Doch einen Kilometer weiter kam die militärische Übung aus Anlass des 250. Geburtstags der Teilstreitkraft gar nicht gut an. Dort hatten Polizeibeamte plötzlich das Gefühl, dass Kieselsteine vom Himmel herunterschossen. Offenbar war eine Granate in der Luft vorzeitig explodiert. Ihre mehrere Zentimeter großen Splitter schlugen auf der Kühlerhaube eines Autos und neben einem Motorrad der California Highway Patrol ein, die zum Begleitschutz des Vizepräsidenten abgestellt waren und auf einer Autobahnauffahrt standen.
USA: Granate explodiert bei Militärübung – Zwischenfall hat hochpolitischen Hintergrund
Wie durch ein Wunder wurde bei dem Vorfall am Samstag, der erst einen Tag später durch amerikanische Medienberichte über den Polizeibericht bekannt wurde, niemand verletzt. Die Marine kündigte eine Untersuchung an. „Wir sind entschlossen, die Ursache aufzuklären und die Erkenntnisse für künftige Einsätze zu nutzen“, erklärte ein Sprecher lapidar. Das Büro von Vance äußerte sich nicht. Der kalifornische Gouverneur Gavin Newsom nannte die Aktion „verantwortungslos“.
Doch der Zwischenfall hat einen hochpolitischen Hintergrund. Der Abschuss der 155-Millimeter-Granaten war schon zuvor hochumstritten gewesen.
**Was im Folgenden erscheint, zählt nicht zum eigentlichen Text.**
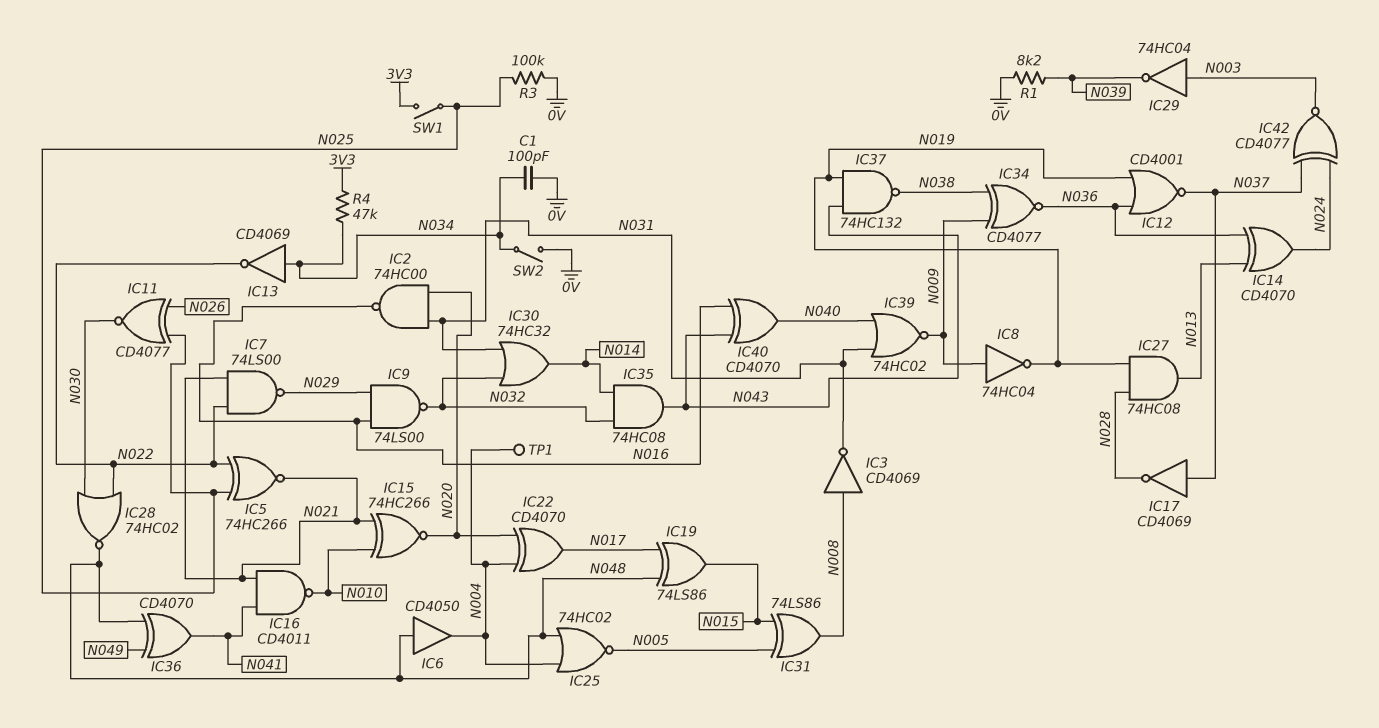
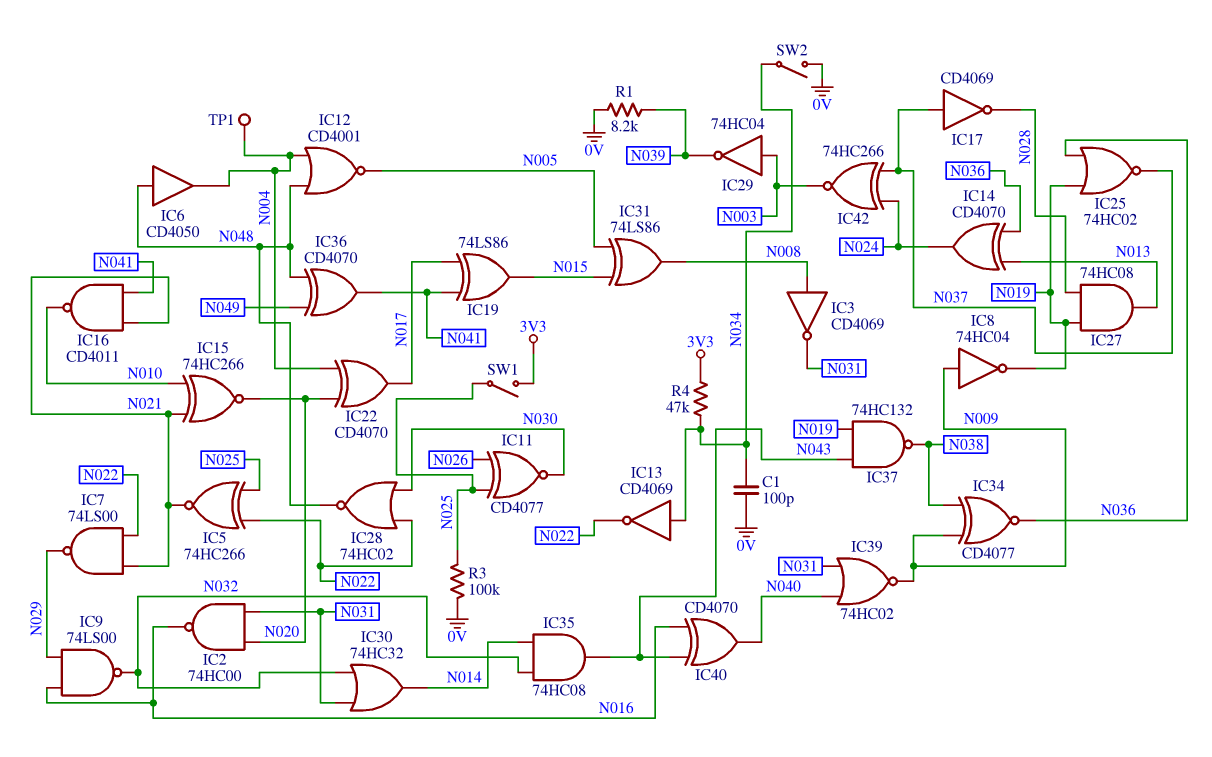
IC12: NOR CD4001 (in N019, in N036, out N037) -> NOR CD4001 (in N004, in N048, out N005)
IC19: XOR 74LS86 (in N017, in N048, out N015) -> XOR 74LS86 (in N017, in N041, out N015)
IC25: NOR 74HC02 (in N004, in N048, out N005) -> NOR 74HC02 (in N019, in N036, out N037)
IC42: XNOR CD4077 (in N024, in N037, out N003) -> XNOR 74HC266 (in N024, in N037, out N003)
Unmittelbar hinter dem Übungsgelände der Marine bei Camp Pendleton verläuft nämlich die stark befahrene Küstenautobahn I-5. Um die Küstenlandemission für den Vizepräsidenten und den ebenfalls anwesenden Verteidigungsminister Pete Hegseth realistisch wirken zu lassen, hatte die Marine den Abschuss von Granaten vom Strand in Richtung des Landesinnere über die Autobahn hinweg geplant.
Der Präsident stellt sein Ego über die Verantwortung für die öffentliche Sicherheit.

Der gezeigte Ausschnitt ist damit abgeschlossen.